Enter November 2011: some of those things came to pass and some didn’t. The Ezines and WiseGeeks of the world lost their ranking mojo while eHow continues to show up for a bevy of competitive keywords even though the content isn’t exactly stellar. Keywords like “laptops for sale” and “cars for sale” still yield a mix of well-optimized and poorly optimized sites. Why does this happen? Are some sites just too powerful in terms of link and domain authority that they rank despite bad optimization practices, or is there a rationale behind this paradox?

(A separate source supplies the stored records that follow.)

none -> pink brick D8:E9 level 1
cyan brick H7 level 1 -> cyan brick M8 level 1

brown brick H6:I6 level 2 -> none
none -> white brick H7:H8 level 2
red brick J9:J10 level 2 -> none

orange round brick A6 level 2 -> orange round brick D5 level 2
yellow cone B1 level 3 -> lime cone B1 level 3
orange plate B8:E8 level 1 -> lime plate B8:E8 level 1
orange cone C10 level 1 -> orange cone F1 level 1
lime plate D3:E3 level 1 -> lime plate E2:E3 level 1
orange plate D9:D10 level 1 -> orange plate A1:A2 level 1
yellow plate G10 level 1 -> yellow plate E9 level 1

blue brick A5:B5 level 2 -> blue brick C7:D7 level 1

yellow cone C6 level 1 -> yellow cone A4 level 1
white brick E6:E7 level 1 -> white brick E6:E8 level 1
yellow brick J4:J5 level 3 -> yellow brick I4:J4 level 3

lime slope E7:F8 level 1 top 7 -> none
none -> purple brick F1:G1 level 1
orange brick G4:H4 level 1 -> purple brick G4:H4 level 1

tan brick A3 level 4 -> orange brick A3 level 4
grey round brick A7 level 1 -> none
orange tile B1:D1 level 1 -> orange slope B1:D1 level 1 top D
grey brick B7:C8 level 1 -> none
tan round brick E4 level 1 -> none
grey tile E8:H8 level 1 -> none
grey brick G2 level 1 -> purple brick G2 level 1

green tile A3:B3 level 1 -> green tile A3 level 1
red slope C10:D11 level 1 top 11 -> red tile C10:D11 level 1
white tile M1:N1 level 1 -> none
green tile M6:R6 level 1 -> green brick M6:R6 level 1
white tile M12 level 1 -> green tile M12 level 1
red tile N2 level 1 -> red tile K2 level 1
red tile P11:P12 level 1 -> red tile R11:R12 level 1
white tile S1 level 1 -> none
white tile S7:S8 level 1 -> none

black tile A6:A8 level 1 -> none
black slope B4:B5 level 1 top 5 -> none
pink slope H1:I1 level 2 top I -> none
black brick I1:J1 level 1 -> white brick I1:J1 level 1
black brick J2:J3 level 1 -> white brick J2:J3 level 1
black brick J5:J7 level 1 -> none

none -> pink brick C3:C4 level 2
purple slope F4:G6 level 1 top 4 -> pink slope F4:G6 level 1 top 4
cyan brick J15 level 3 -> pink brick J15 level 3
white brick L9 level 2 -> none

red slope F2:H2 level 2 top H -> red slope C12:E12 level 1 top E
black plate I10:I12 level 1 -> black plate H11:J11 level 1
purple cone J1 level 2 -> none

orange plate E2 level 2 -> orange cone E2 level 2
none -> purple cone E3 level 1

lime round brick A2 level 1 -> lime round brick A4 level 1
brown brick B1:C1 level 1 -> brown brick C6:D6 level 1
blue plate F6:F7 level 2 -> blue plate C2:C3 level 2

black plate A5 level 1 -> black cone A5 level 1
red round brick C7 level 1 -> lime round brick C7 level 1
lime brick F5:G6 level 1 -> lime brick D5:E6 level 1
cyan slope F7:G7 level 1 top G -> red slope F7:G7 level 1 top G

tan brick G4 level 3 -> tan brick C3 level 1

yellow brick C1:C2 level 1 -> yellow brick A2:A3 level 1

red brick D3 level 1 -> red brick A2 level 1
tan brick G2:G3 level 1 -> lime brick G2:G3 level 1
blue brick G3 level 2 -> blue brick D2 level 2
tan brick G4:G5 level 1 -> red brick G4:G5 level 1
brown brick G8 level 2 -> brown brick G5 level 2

A recent post by Andrew Johnson over at SEOBook provides some very interesting insight on why Google cracks down hard on some offenders while turning a blind eye on others. Here’s an excerpt:
Google will not disrupt a site or advertiser that will negatively impact their own quarterly earnings. When Google does disrupt one, it is because they have a backup in place. That backup may be their own internal project or a competitor of yours who sends 95% of their advertising through Google’s ad platforms. When Google claimed they were going after content farms, and Demand Media’s properties (which are explicitly spam) were spared, the reason was obvious, because it would have visibly impacted their bottom line.
Johnson continues by writing;
My conclusion: first, I monetize my existing sites with Google’s own products as much as possible. Second: I no longer invest my time or money in new businesses that require Google’s traffic. Google should expect more walled content gardens in their future. Google’s biggest challengers such as Facebook and Apple recognize this, and their platforms are very much walled gardens. That is too bad for the web as we know it today.
Whew, talk about letting some zingers fly. This may sound like something straight out of Conspiracy Theory to some of us, but I can see exactly where the author is coming from. The fact of the matter is that Google is a business and all businesses are bound to have their sets of interests. Those interests will always be pursued and if you’re in the way, then that’s a bummer. You may be doing all that’s right, but when the dragon swings its tail, all you can really do is hope it misses you.
It’s not much different from the current labor dispute in the NBA. The players may have the morally upright position but the owners are holding all the financial trump cards. As steadfast and united as the players’ union is, they’re bound to be outlasted and outfoxed by the billionaire owners at the negotiating table.
Some of us love Google; some of us have a growing contempt for how it does business. One thing’s for sure, though. As long as Google’s too big to fail, we all have to play by its rules.